2.将步骤1所述PCR板插入本装置的置样孔内，装上挡板，并确保放置稳当；

3.向KQ-50E超声波清洗仪中加入一定体积的H₂O，使其水深为8cm，并用碎冰调节水温；

4.将步骤2所述插有PCR板的本装置放入步骤3所述超声波清洗仪中；

5.设定时间为10min，开启超声波进行核酸破碎；

6.超声结束后，取出PCR板，短暂离心收集管内液体，为方便琼脂糖凝胶电泳检测，随机挑选20个PCR孔并取出3uL进行琼脂糖凝胶电泳检测，保存图片(图7)；

7.通过对比图7与图5的结果，再次显示出本装置在高通量测序中破碎DNA的等效、方便、廉价的优势。

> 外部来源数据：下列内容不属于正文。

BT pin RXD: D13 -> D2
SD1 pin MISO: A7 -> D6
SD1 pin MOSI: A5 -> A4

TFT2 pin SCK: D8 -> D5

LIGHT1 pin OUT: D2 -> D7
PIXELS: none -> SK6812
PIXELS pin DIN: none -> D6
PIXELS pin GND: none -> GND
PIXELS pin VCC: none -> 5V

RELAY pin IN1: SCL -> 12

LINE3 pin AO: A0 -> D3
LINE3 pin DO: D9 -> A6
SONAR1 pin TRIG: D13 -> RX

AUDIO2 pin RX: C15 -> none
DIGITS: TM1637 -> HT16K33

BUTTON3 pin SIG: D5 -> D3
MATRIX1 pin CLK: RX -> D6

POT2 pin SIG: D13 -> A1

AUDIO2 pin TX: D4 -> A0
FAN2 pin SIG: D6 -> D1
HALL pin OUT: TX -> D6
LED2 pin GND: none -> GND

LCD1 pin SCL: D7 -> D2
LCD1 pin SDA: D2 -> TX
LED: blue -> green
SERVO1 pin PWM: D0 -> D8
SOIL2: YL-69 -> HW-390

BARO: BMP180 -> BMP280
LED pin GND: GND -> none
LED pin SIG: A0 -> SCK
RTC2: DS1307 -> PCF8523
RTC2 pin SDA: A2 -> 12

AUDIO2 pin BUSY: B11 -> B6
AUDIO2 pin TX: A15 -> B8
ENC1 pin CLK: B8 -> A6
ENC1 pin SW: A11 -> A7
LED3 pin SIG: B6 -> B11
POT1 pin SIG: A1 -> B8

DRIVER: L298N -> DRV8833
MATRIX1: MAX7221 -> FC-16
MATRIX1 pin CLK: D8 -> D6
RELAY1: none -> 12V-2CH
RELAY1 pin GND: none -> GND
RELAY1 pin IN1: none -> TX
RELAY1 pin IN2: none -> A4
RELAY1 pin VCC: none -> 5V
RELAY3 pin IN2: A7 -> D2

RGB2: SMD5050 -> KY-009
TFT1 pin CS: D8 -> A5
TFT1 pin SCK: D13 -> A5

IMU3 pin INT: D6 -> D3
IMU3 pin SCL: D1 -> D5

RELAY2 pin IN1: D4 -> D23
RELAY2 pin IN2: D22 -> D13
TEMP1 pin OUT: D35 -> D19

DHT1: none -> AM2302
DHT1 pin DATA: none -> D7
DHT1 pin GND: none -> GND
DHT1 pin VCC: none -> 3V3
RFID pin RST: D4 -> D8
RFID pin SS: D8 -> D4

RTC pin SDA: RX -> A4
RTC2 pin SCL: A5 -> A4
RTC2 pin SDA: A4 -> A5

实施例4本实用新型所提供的装备对海棠叶片DNA进行破碎的应用实例(200bp)

将海棠叶片DNA加入到已剪切成5*5＝25孔的PCR板中，每个PCR孔内加入1ug DNA；并用ddH₂O调整EP管内总体积为33uL；

2.将步骤1所述PCR板插入本装置的置样孔内，装上挡板，并确保放置稳当；

3.向KQ-50E超声波清洗仪中加入一定体积的H₂O，使其水深为8cm，并用碎冰调节水温；

4.将步骤2所述插有PCR板的本装置放入步骤3所述超声波清洗仪中；

5.设定时间为10min，开启超声波进行核酸破碎；

6.超声结束后，取出PCR板插，短暂离心收集管内液体，将PCR板插放入本装置，重复步骤2-5一次；

7.超声结束后，取出PCR板插，短暂离心收集管内液体，取出3uL进行琼脂糖凝胶电泳检测，保存图片(图8)；

8.通过对比图8与图5的结果，进一步证实本装置在高通量测序中破碎DNA的等效、方便、廉价的优势。

虽然，上文中已经用一般性说明及具体实施方案对本发明作了详尽的描述，但在本发明基础上，可以对之作一些修改或改进，这对本领域技术人员而言是显而易见的。因此，在不偏离本发明精神的基础上所做的这些修改或改进，均属于本发明要求保护的范围。